(FeaturedNews.com) – In Roanoke, Virginia, a tragic incident occurred involving a dog left inside a parked vehicle during extremely hot weather, resulting in the dog’s death. As a result, James Lipscomb, 37, and Ashleigh Hutton, 38, residents of Roanoke County, have been arrested and charged with two counts of felony animal cruelty. The arrest was made by Roanoke police, who responded to a call from a DoorDash driver around 1:25 p.m. on Sunday. The driver reported the dogs’ distress, and upon arriving at the scene, the police discovered two dogs inside the car. Unfortunately, one of the dogs had already passed away due to signs of heatstroke, while the other dog was rushed to the Emergency Veterinary & Specialty Services in Roanoke for treatment of the same condition.

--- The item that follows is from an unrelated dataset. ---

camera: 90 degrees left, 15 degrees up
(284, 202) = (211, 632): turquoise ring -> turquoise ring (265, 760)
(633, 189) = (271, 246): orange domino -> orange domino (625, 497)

The Door Dash driver, Victoria Owens, was unable to reach the owners and decided to contact the police for assistance. She shared a video of the distressing incident on social media, which quickly went viral on TikTok, accumulating over 3 million views. In the video, the visibly distressed dogs can be seen panting inside the vehicle. Owens expressed her disappointment, mentioning that she could not take action to rescue the dogs herself due to the absence of a “Good Samaritan” law in Virginia that would have allowed her to break a window to save the animals.

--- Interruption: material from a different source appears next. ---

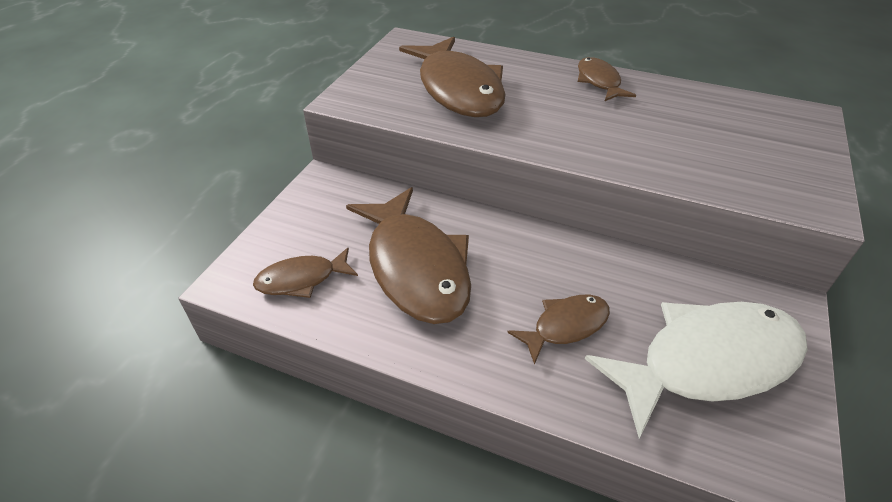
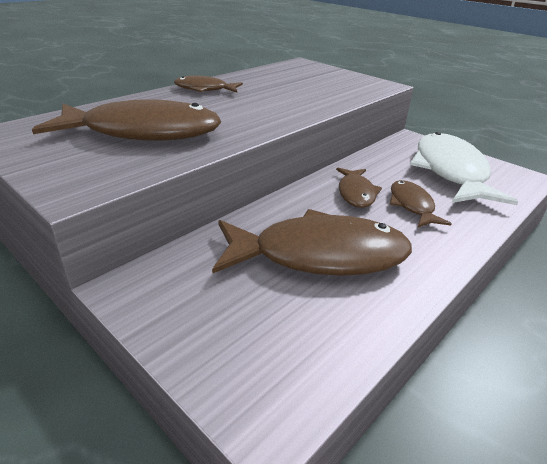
camera: 70 degrees left, 10 degrees down
(301, 279) = (299, 341): brown fish -> brown fish (356, 193)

Following the incident, two additional dogs were seized from Lipscomb and Hutton’s residence. The Roanoke police reported that their animal wardens have filed a petition to gain custody of all the remaining dogs, but the exact number of dogs owned by the couple remains unknown.
The tragic event prompted the Franklin County Humane Society Planned Pethood and Adoption Center to issue a warning on their Facebook page, urging people not to leave pets in hot cars. They shared a post with photos of the dogs, the owners’ vehicle, and a dog-breeding website, emphasizing the need for awareness and responsible pet ownership.
Animal organizations emphasize the dangers of leaving pets in parked cars, as the temperature inside a vehicle can rapidly increase to lethal levels. The American Society for the Prevention of Cruelty to Animals (ASPCA) warns that on an 85-degree day, the temperature inside a car can reach 102 degrees within just 10 minutes, escalating to 120 degrees after half an hour. The ASPCA advises that a dog or cat’s temperature should never exceed 104 degrees and strongly discourages leaving pets in parked cars, even if the windows are cracked or the air conditioner is running.
Unfortunately, despite these warnings, People for the Ethical Treatment of Animals (PETA) reported that 31 animals have already died in hot vehicles this year alone, highlighting the ongoing need for awareness and responsible actions to prevent such tragedies.